AstraZeneca’s AZD1222 vaccine is the UK’s most promising vaccine candidate to date, as it was shown to trigger a robust immune response against COVID-19 in Phase I/II trials.

It’s a pause not a stop of the trials

In an LBC radio interview reported by the Guardian, the UK Secretary of State for Health and Social Care Matt Hancock stated:

“This is a normal part of a vaccine development that, when you find a problem, the system is paused while you investigate that particular problem. What it underlines is that we won’t bring forward a vaccine unless it is safe, no matter how enthusiastic I am for a vaccine.”

Hancock added:

“This is a pause, not a stop, so I am hopeful [AstraZeneca] will be able to resume, but only if it is safe to do so”.

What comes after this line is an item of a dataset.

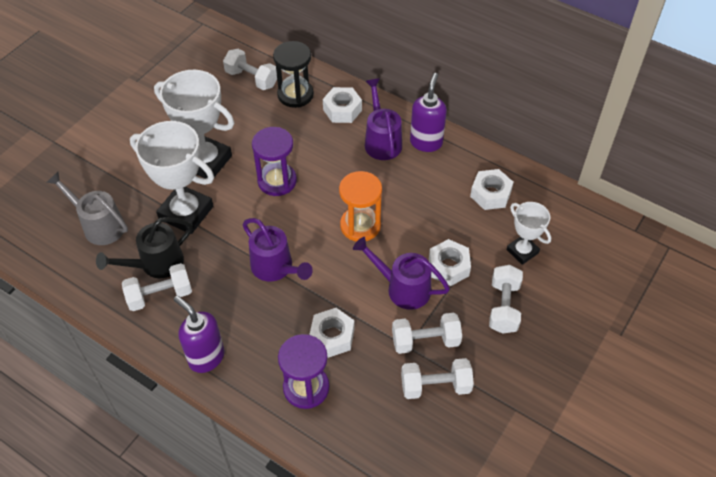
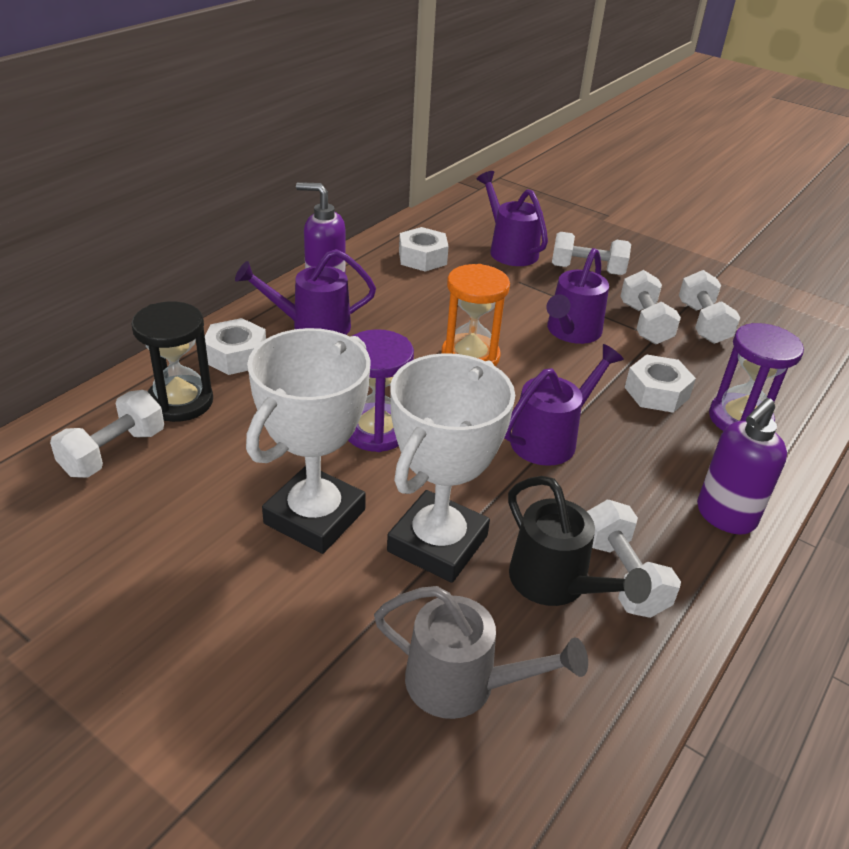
camera: 90 degrees left, 15 degrees down
(99, 225) = (464, 684): grey watering can -> grey watering can turned 105 degrees counterclockwise
(448, 267) = (535, 297): white nut -> none
(522, 251) = (509, 250): white trophy -> purple watering can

If the adverse reaction is vaccine-related all doses will be thrown away

AstraZeneca is one of several drug companies participating in the U.S. Government’s Operation Warp Speed program to accelerate the development of a COVID-19 vaccine.

The Director of the U.S. National Institute of Health, Francis Collins, told a Senate committee on Wednesday the trial had been halted due to a “spinal cord problem.”

Collins commented in front of the committee that the severe adverse event in the U.K. patient was transverse myelitis, a neurological disorder that causes inflammation of the spinal cord. The Director noted that if AstraZeneca’s review finds the adverse event is related to the vaccine, all the doses already manufactured will be thrown away.

But, AstraZeneca Chief Executive Officer Pascal Soriot emphasised on Wednesday’s call with investors that there had been no final diagnosis in the case and there wouldn’t be one until more tests are done, according to company spokeswoman Michele Meixell.